The old ways of science, the mechanical and electrical engineering of the bygone days with its purpose and origins in the analogue seem for me most likely to reproduce the sound I most desire from era LPs whose atmosphere is of the very same origin. There is no clear or scientific rationale for why I hold faith in the idea that period engineering and design should be more satisfactory or appropriate to my aims. From my own experience no matter how I arrive at my system choices, I remain faithful that it is the vinyl record which most satisfies me whilst listening to music. To explore the playing of that vinyl record as best I can and in a way I feel fits is what I aim to do.

My interest in rare vinyl is nostalgic and a reflection of my interest in our musical heritage as much as it is in a belief that certain period records are more magical for me. It is perhaps fitting that my natural inclination lies in 'vintage' audio design and equipment. It is not unreasonable to think of the iconic symbolism of period design throughout the 20th century and how naturally a desire to match period pieces feels right for me. There seems to be an integrity in putting together period LPs and a turntable or system of an engineering pedigree from the same period or era.

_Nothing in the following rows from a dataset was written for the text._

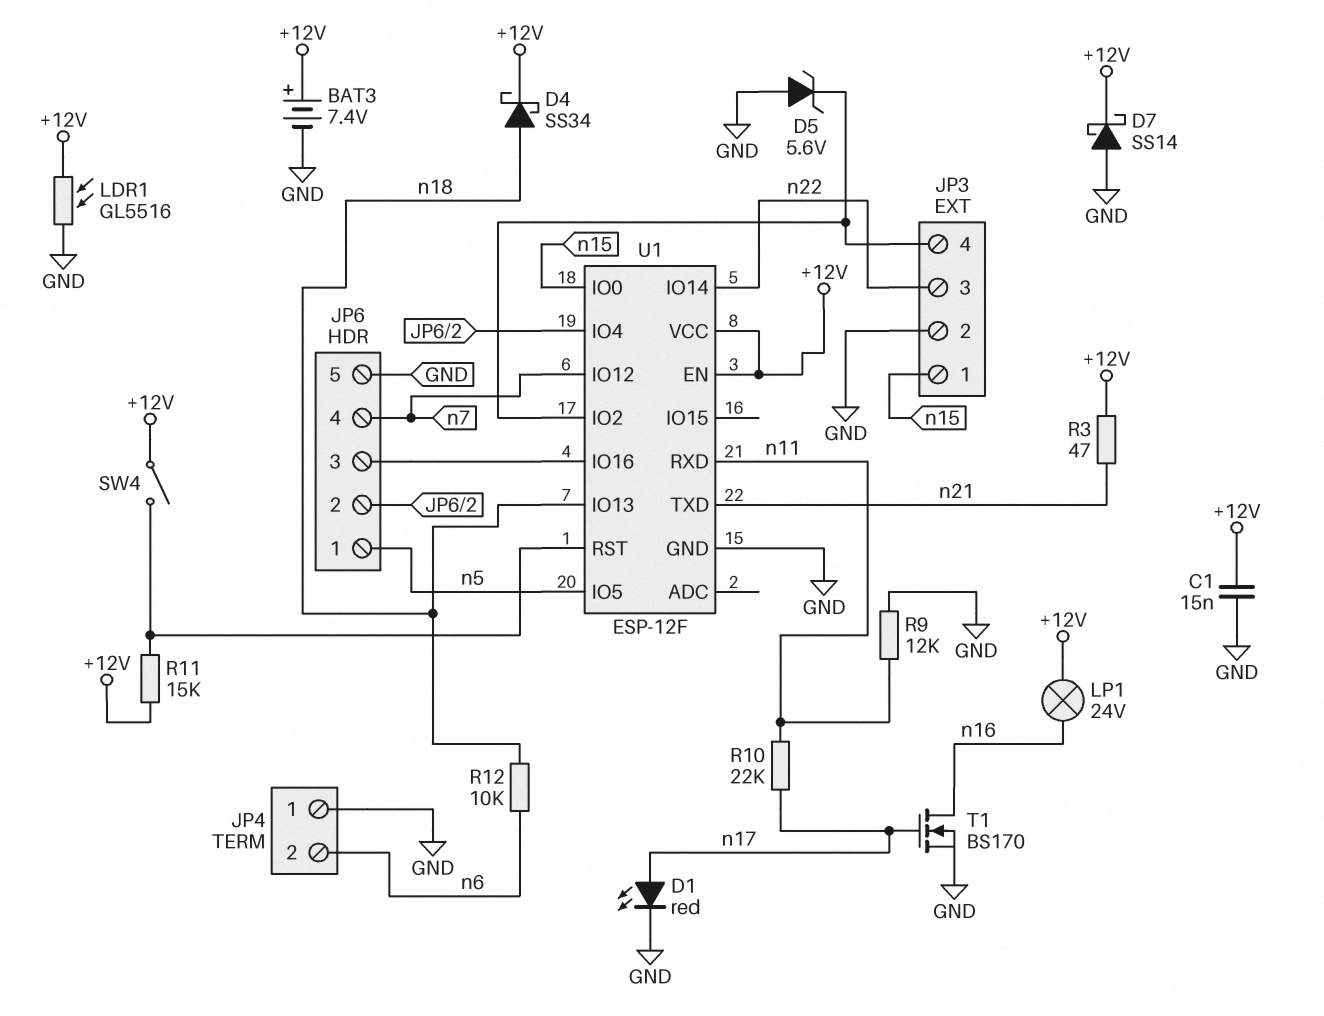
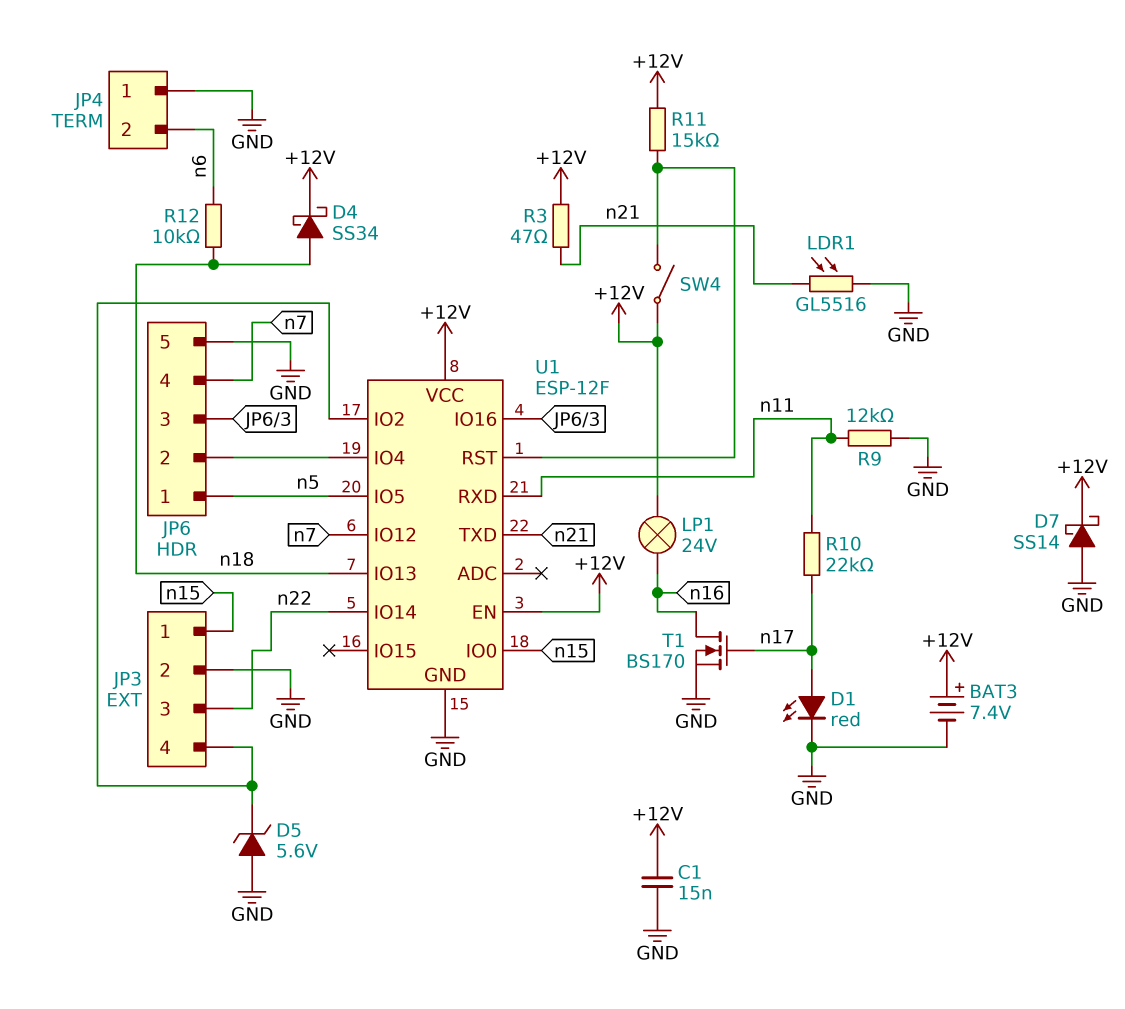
LDR1: GL5516 (+12V, GND) -> GL5516 (GND, n21)

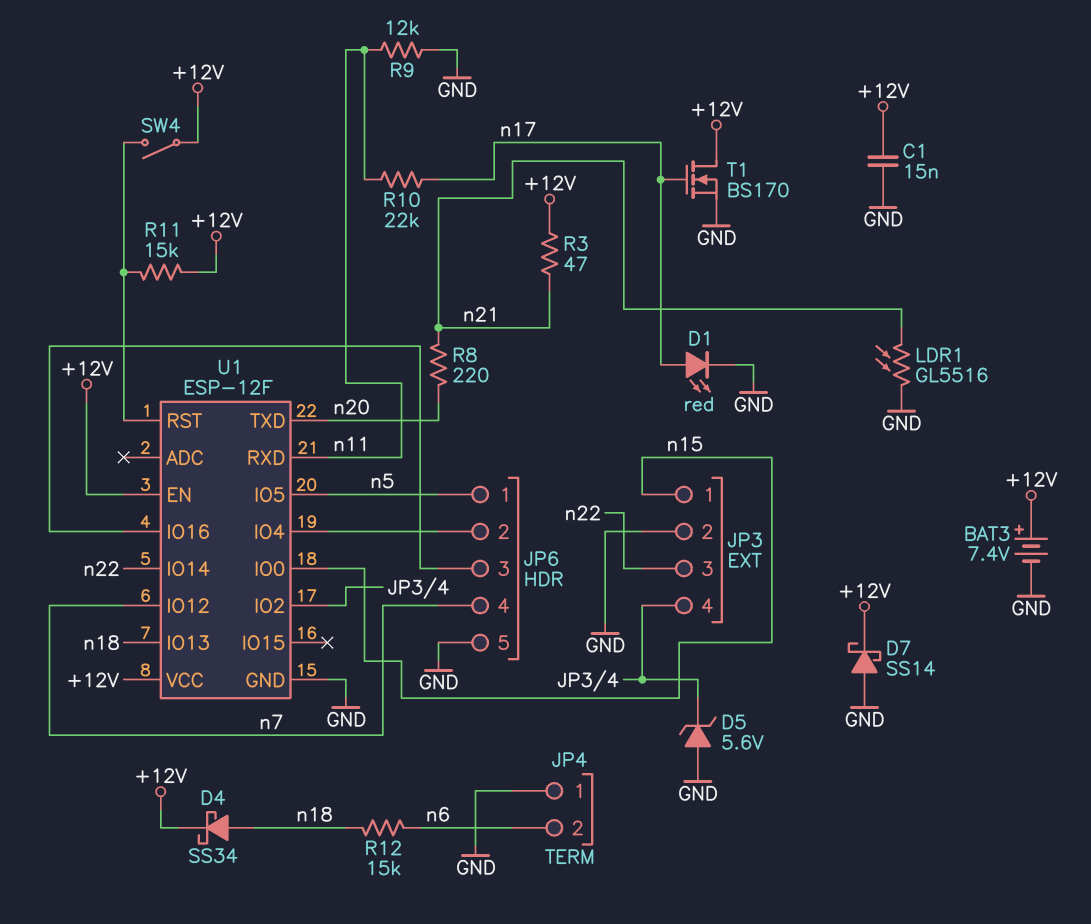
LP1: lamp 24V (+12V, n16) -> none
R8: none -> 220 (n20, n21)
R12: 10k (n6, n18) -> 15k (n6, n18)
T1: NMOS BS170 (G n17, D n16, S GND) -> NMOS BS170 (G n17, D +12V, S GND)
U1 pin TXD: n21 -> n20

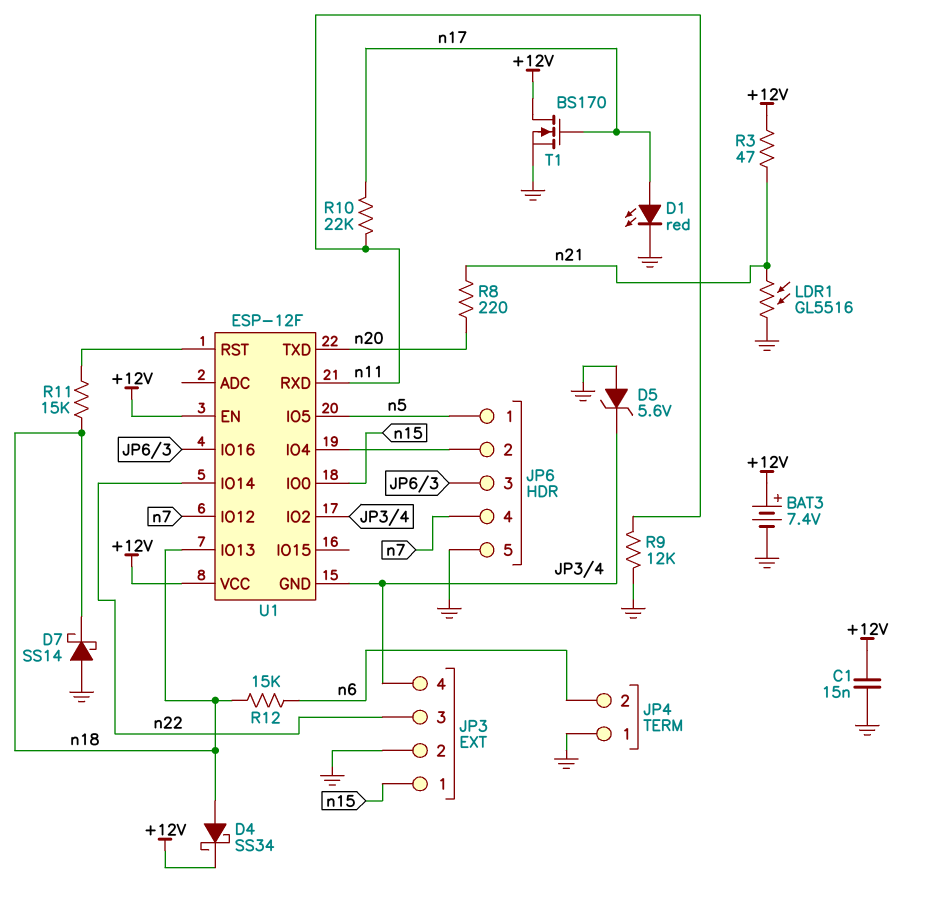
D7: schottky SS14 (A GND, K +12V) -> schottky SS14 (A GND, K n18)
R11: 15k (+12V, U1/RST) -> 15k (U1/RST, n18)
SW4: switch (+12V, U1/RST) -> none
U1 pin GND: GND -> JP3/4

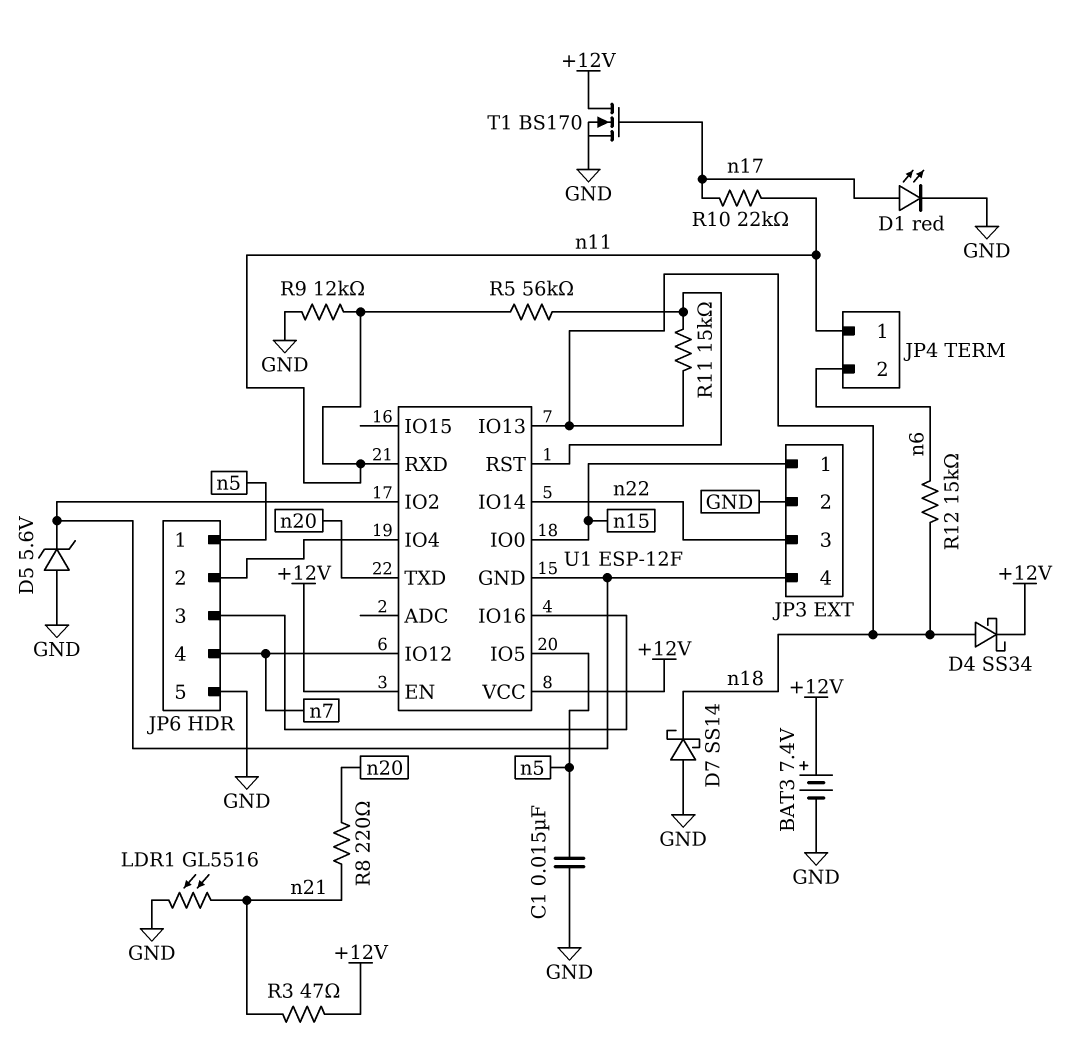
C1: 15nF (+12V, GND) -> 15nF (GND, n5)
JP4 pin 1: GND -> n11
R5: none -> 56k (U1/RST, n11)

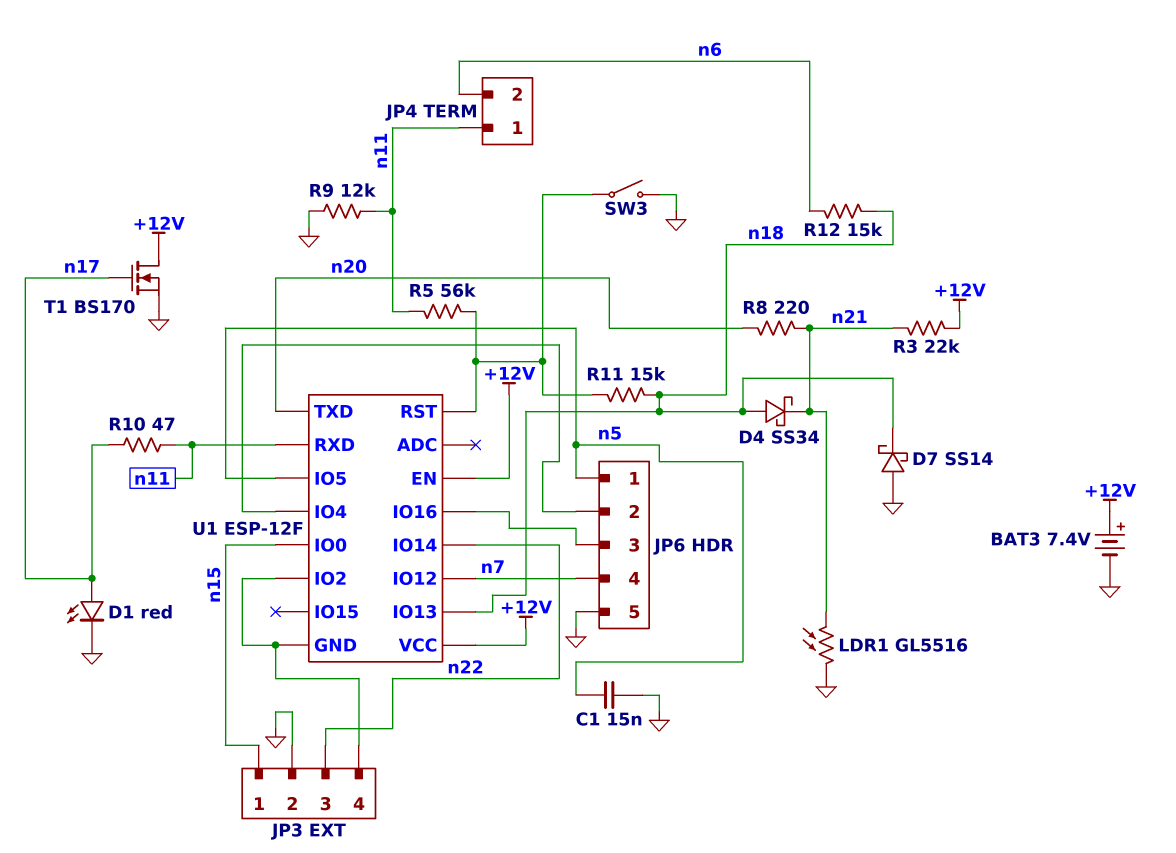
D4: schottky SS34 (A n18, K +12V) -> schottky SS34 (A n18, K n21)
D5: zener 5.6V (A GND, K JP3/4) -> none
R3: 47 (+12V, n21) -> 22k (+12V, n21)
R10: 22k (n11, n17) -> 47 (n11, n17)
SW3: none -> switch (GND, U1/RST)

Perhaps there is a loosely defined idea that a duality exists between period music and our vintage audio heritage; a symbiosis. Fitting period with period seems harmonizing. Perhaps choosing more radical (progressive) approaches to audio will come, but for now I see any other ways as tracing a movement and not yielding in a way which is complimentary to my interests. When I built my audio system, I wanted to explore vintage audio equipment of the same period or era of the music I enjoyed. I preferred the design aesthetic of vintage audio and despite the huge technological developments of modern times, I also believed in British audio of the past with its pedigree in our great broadcasting heritage, innovation and engineering grandeur. Coupled with my personal design tastes, the beautiful nature of vintage audio circa 1950s through to 1970s was a double whammy. There was no real science in my audio design, just a yearning for something which seemed to fit a notion or belief I held about the nature of my interests.